The word “socialist” was not there originally in the Preamble. It was added to
the Preamble by the 42nd Amendment of the Constitution in 1976. Thus, the
concept of “socialism” has been made explicit and India’s commitment to this
ideal has been underlined and strengthened.
The term “socialist” has not been defined in the Constitution. It does not however envisage doctrinaire socialism in the sense of insistence on state ownership as a matter of policy. It does not mean total exclusion of private enterprise and complete state ownership of material resources of the Nation. In India, there has always been emphasis on mixed economy, i.e., along with a public sector, the private sector also has a role to play. The government accepts
the policy of mixed economy where both public and private sectors co-exist side by side. However, the private enterprises has so far been rigorously controlled by the government, but signs are appearing on the horizon that in future the private enterprise is going to play a much more important economic role than it has
played so far.
The Supreme Court has in a number of decisions referred to the concept of socialism
and has used this concept along with the Directive Principles of State
Policy to assess and evaluate economic legislation. The Court has derived the
concept of social justice and of an economically egalitarian society from the concept
of socialism. According to the Supreme Court, “the principal aim of socialism
is to eliminate inequality of income and status and standards of life, and to
provide a decent standard of life to the working people.”
Democratic socialism aims to end poverty, ignorance, disease and inequality
of opportunity. Socialistic concept of society should be implemented in the true
spirit of the Constitution.
In Samatha v. State of Andhra Pradesh, the Supreme
Court has stated while defining socialism : “Establishment of the egalitarian
social order through rule of law is the basic structure of the Constitution.”
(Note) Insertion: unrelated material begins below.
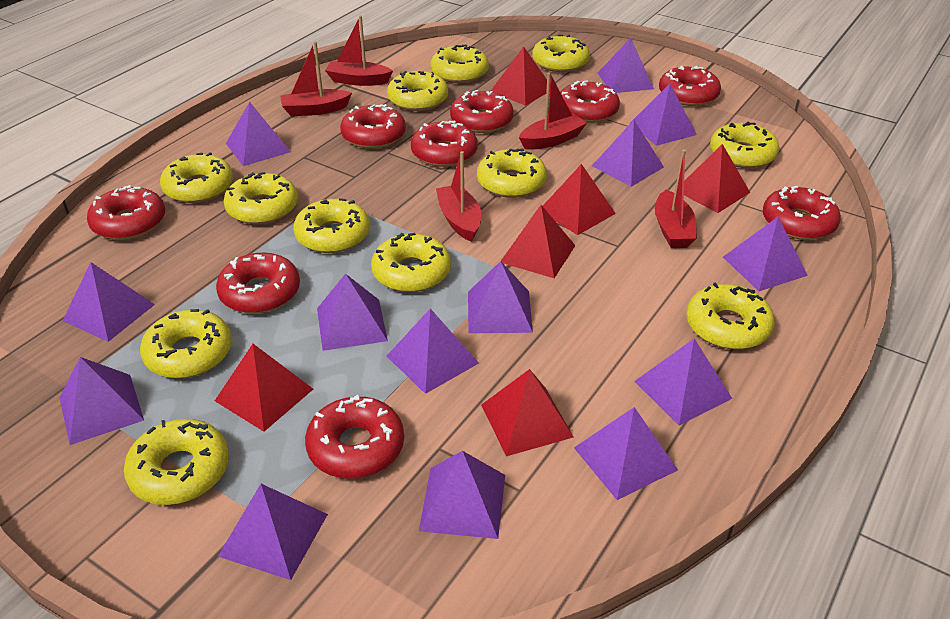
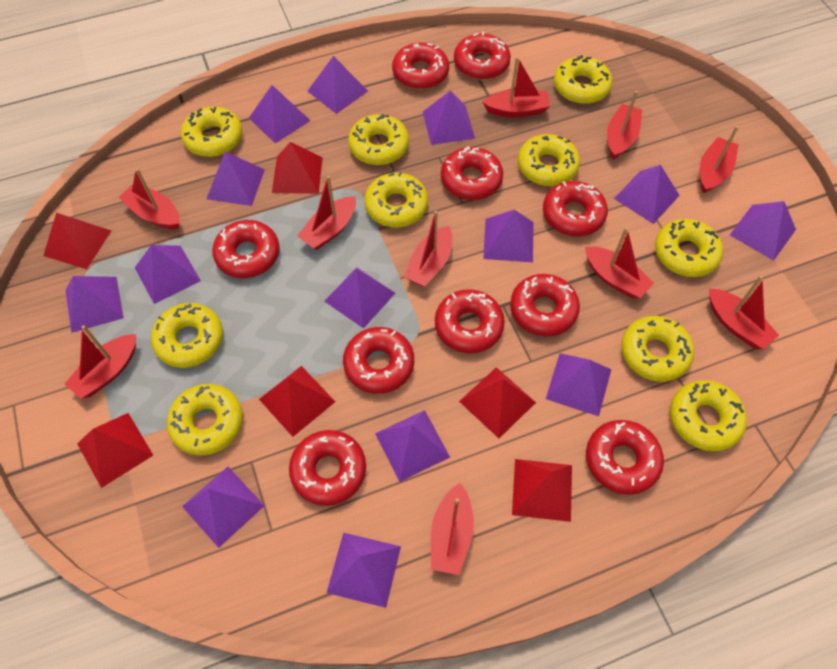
red boat: 5 -> 10
red donut: 9 -> 10
yellow donut: 12 -> 10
The Court has laid emphasis on social justice so as to attain substantial degree
of social, economic and political equality. Social justice and equality are complimentary
to each other.
Another idea propounded by the Court is that socialism means distributive
justice so as to bring about the distribution of material resources of the community
so as to subserve the common good.
By reading the word ‘socialist’ in the Preamble with the Fundamental Rights
contained in Arts. 14 and 16, the Supreme Court has deduced the Fundamental
Right to equal pay for equal work and compassionate appointment.